If the curves $$x = y^4$$ and $$xy = k$$ cut at right angles, then $$(4k)^6$$ is equal to ______.

We need to find where $$x = y^4$$ and $$xy = k$$ intersect at right angles. Differentiating $$x = y^4$$ with respect to $$x$$: $$1 = 4y^3 \frac{dy}{dx}$$, so $$\frac{dy}{dx} = \frac{1}{4y^3}$$.

Differentiating $$xy = k$$: $$y + x\frac{dy}{dx} = 0$$, so $$\frac{dy}{dx} = -\frac{y}{x}$$.

For the curves to cut at right angles, the product of their slopes must be $$-1$$: $$\frac{1}{4y^3} \times \left(-\frac{y}{x}\right) = -1$$. This simplifies to $$\frac{1}{4y^2 x} = 1$$, giving $$4y^2 x = 1$$.
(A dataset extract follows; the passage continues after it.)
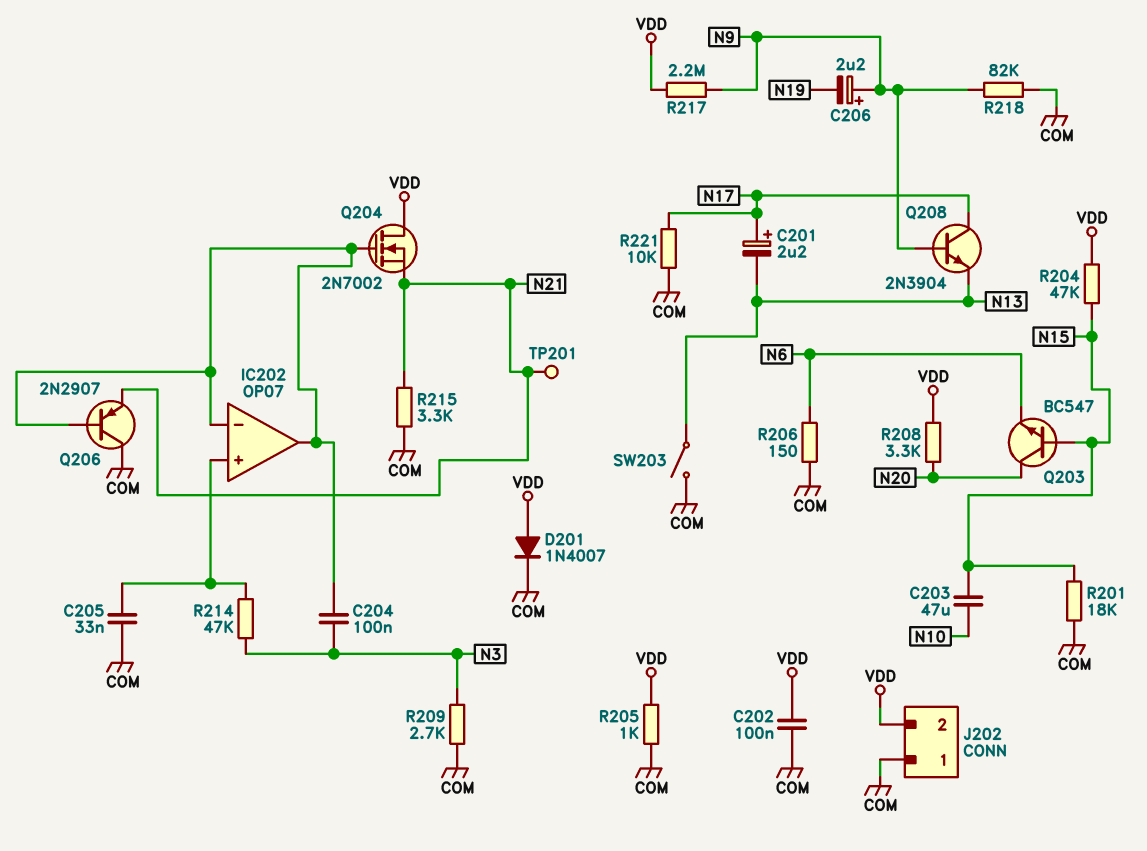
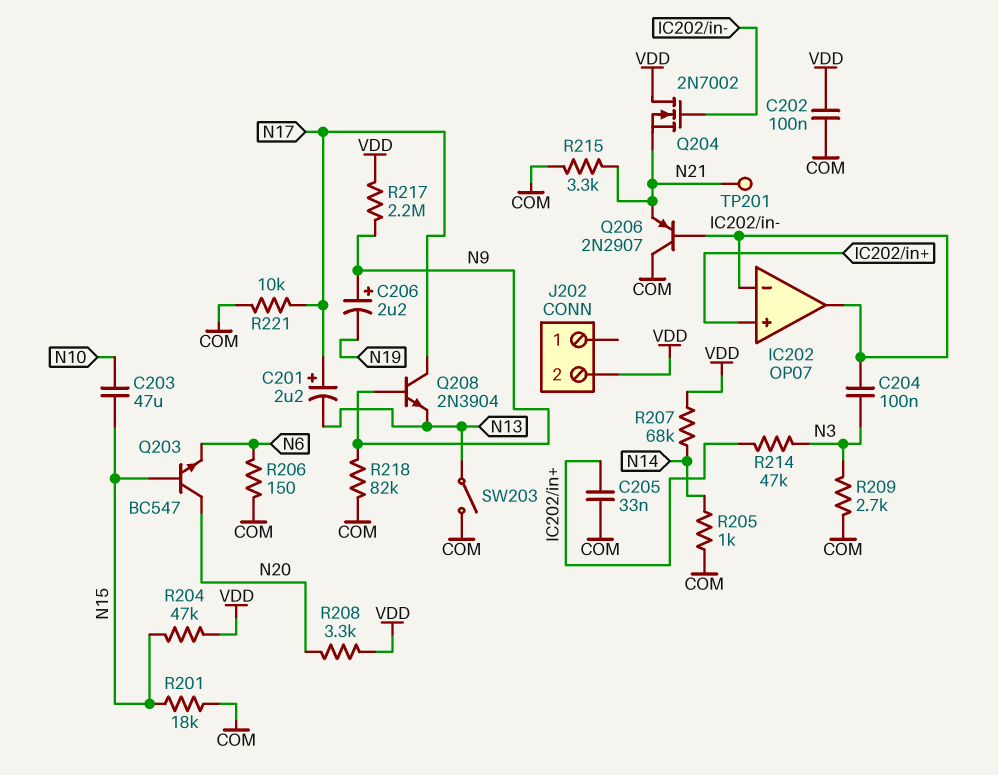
D201: diode 1N4007 (A VDD, K COM) -> none
J202 pin 1: COM -> none
R205: 1k (COM, VDD) -> 1k (COM, N14)
R207: none -> 68k (N14, VDD)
At the point of intersection, $$x = y^4$$. Substituting: $$4y^2 \cdot y^4 = 1$$, so $$4y^6 = 1$$, which gives $$y^6 = \frac{1}{4}$$.

Also, $$k = xy = y^4 \cdot y = y^5$$, so $$k^6 = y^{30} = (y^6)^5 = \left(\frac{1}{4}\right)^5 = \frac{1}{1024}$$.

Therefore, $$(4k)^6 = 4^6 \cdot k^6 = 4096 \times \frac{1}{1024} = 4$$.